If I was listening now on an MP3 I would most certainly delete Catching the Butterfly. Maybe I'm getting old but this is just noise. Similarly Weeping Willow.
Perhaps I wasn't cool as I thought I was back there. Perhaps I only bought it for Bittersweet Symphony, that staple of Pub jukeboxes, certainly round here, and, quite possibly, across the nation. And just looking at the CD liner, it's just dawned on me that, unlike the rest of the album, which is written either by Ashcroft or The Verve, this track is written by Mick Jagger and Keith Richards. Okay, perhaps I'm the only person who doesn't know that, I've never been able to get into The Rolling Stones. But, I'm thinking, even though I don't especially like Sir Mick, I would far rather hear him sing it. Indeed, I would far rather hear just about anybody - Mariah Carey, Celine Dion, Dido, Andrea Bocelli - sing it rather than this grating annoying toss-pot. Maybe he's not a toss-pot, maybe I'm just finding him guilty by association with that nobody whose name I've already forgotten and can't be bothered to look earlier in the post.
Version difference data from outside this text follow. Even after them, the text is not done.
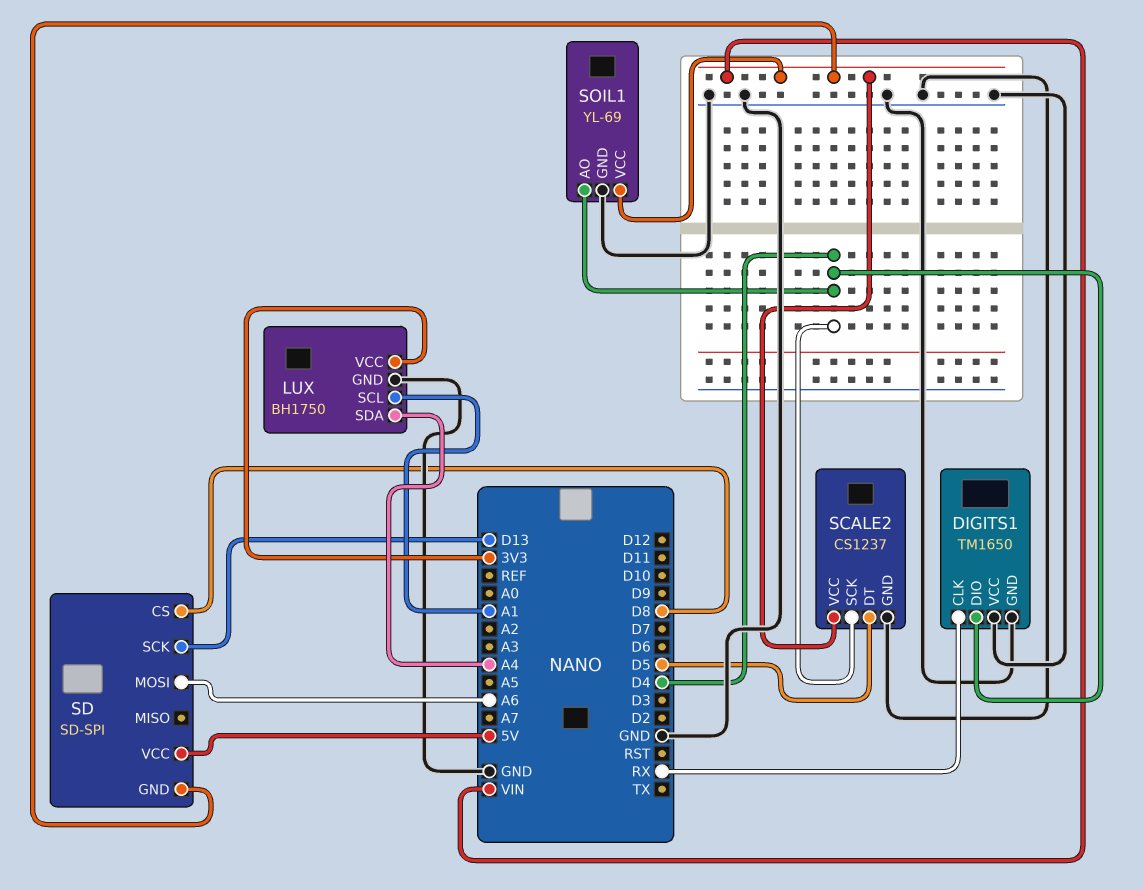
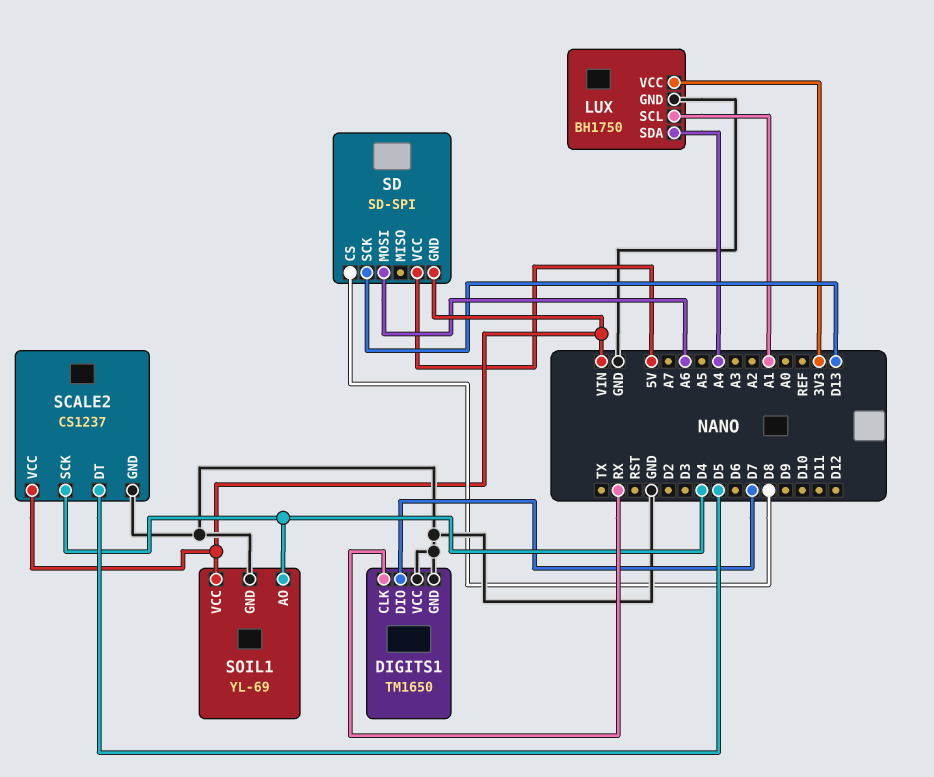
DIGITS1 pin DIO: D4 -> D7

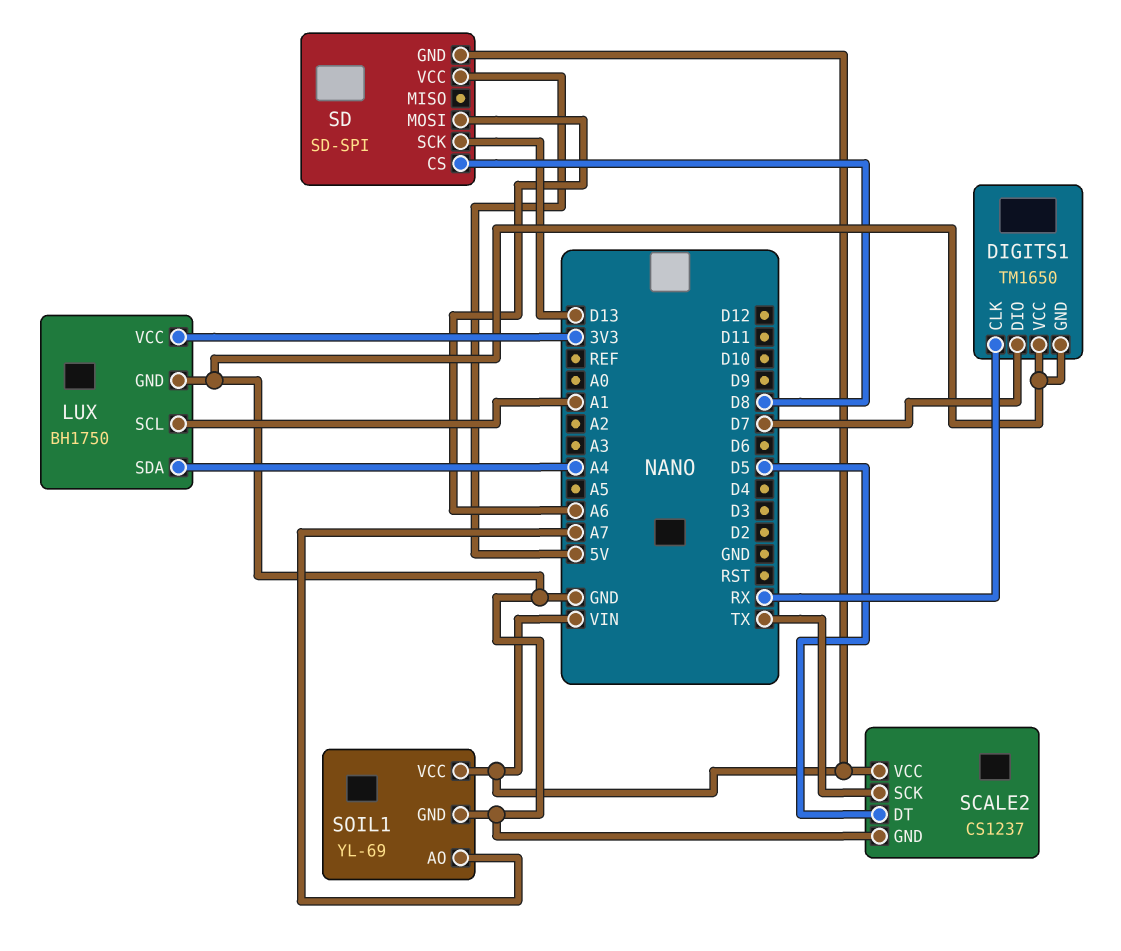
SCALE2 pin SCK: D4 -> TX
SOIL1 pin AO: D4 -> A7

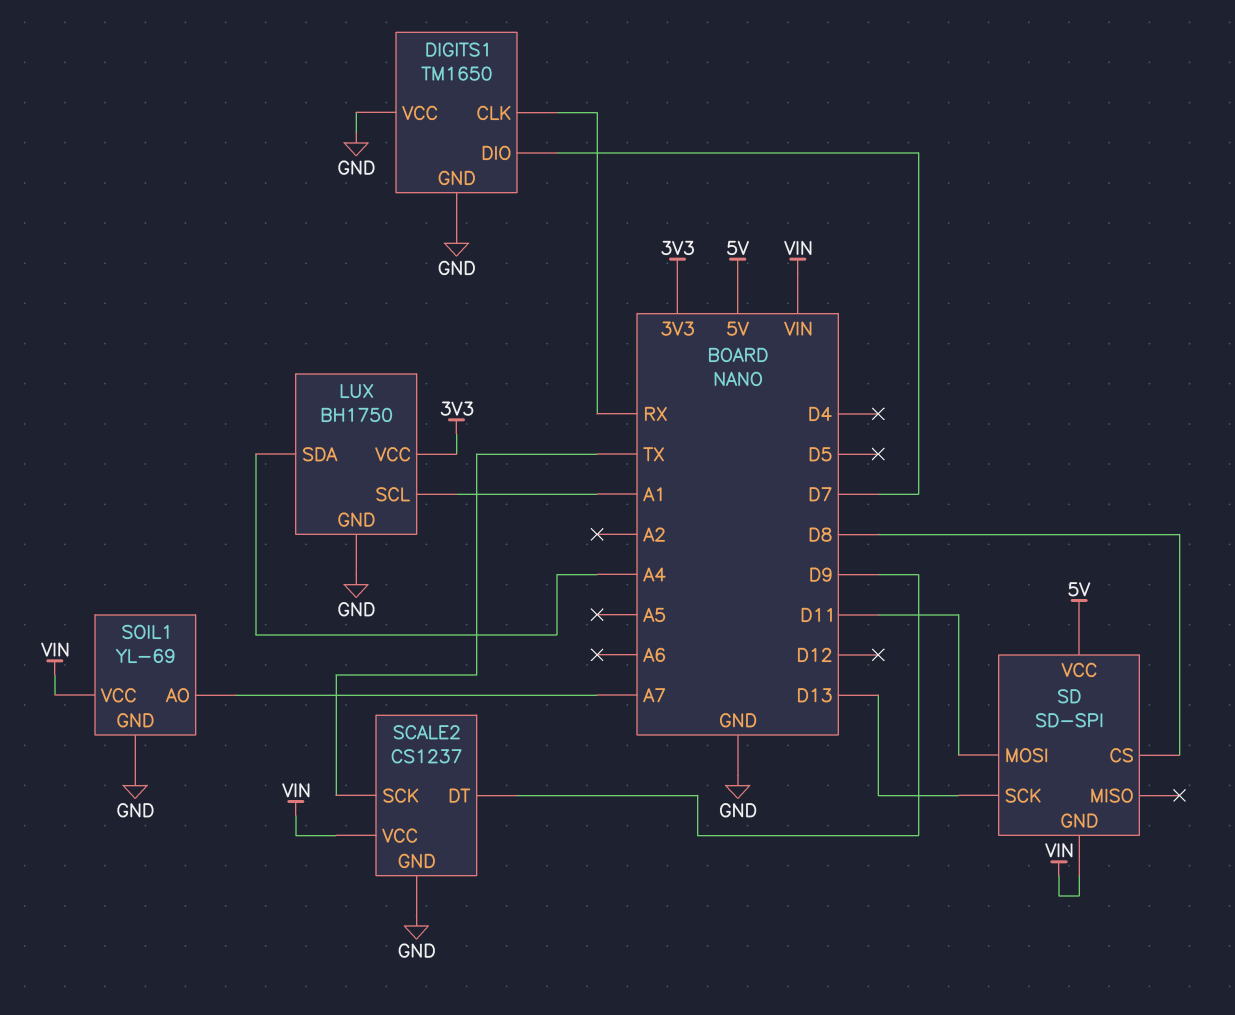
SCALE2 pin DT: D5 -> D9
SD pin MOSI: A6 -> D11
I also like The Drugs Don't Work. Although probably not as much as I liked it back there. It's one of those songs that's desperate to be a standard, used at least once, in my experience as music-over music in some schmaltzty TV documentary or drama. But that bloke's voice is intensely irritating.
One Day has the potential of being a reasonably good song, if only it were sung by someone better, like, oh I don't know How ls Like A Wolf.
But the overall effect is one of banal sentimentality masquerading as emotional depth. I'm glad I've got that out of the way for another ten years or something. I can't see this being a priority to load onto my MP3 player. I decided to rate it on Amazon with two stars and thus I got recommended Katie Melua and McFly. Not that I pay the slightest attention to the Amazon star ratings, because people who love aproduct give it five stars and thosse that are indifferent or hate it don't bother registering that.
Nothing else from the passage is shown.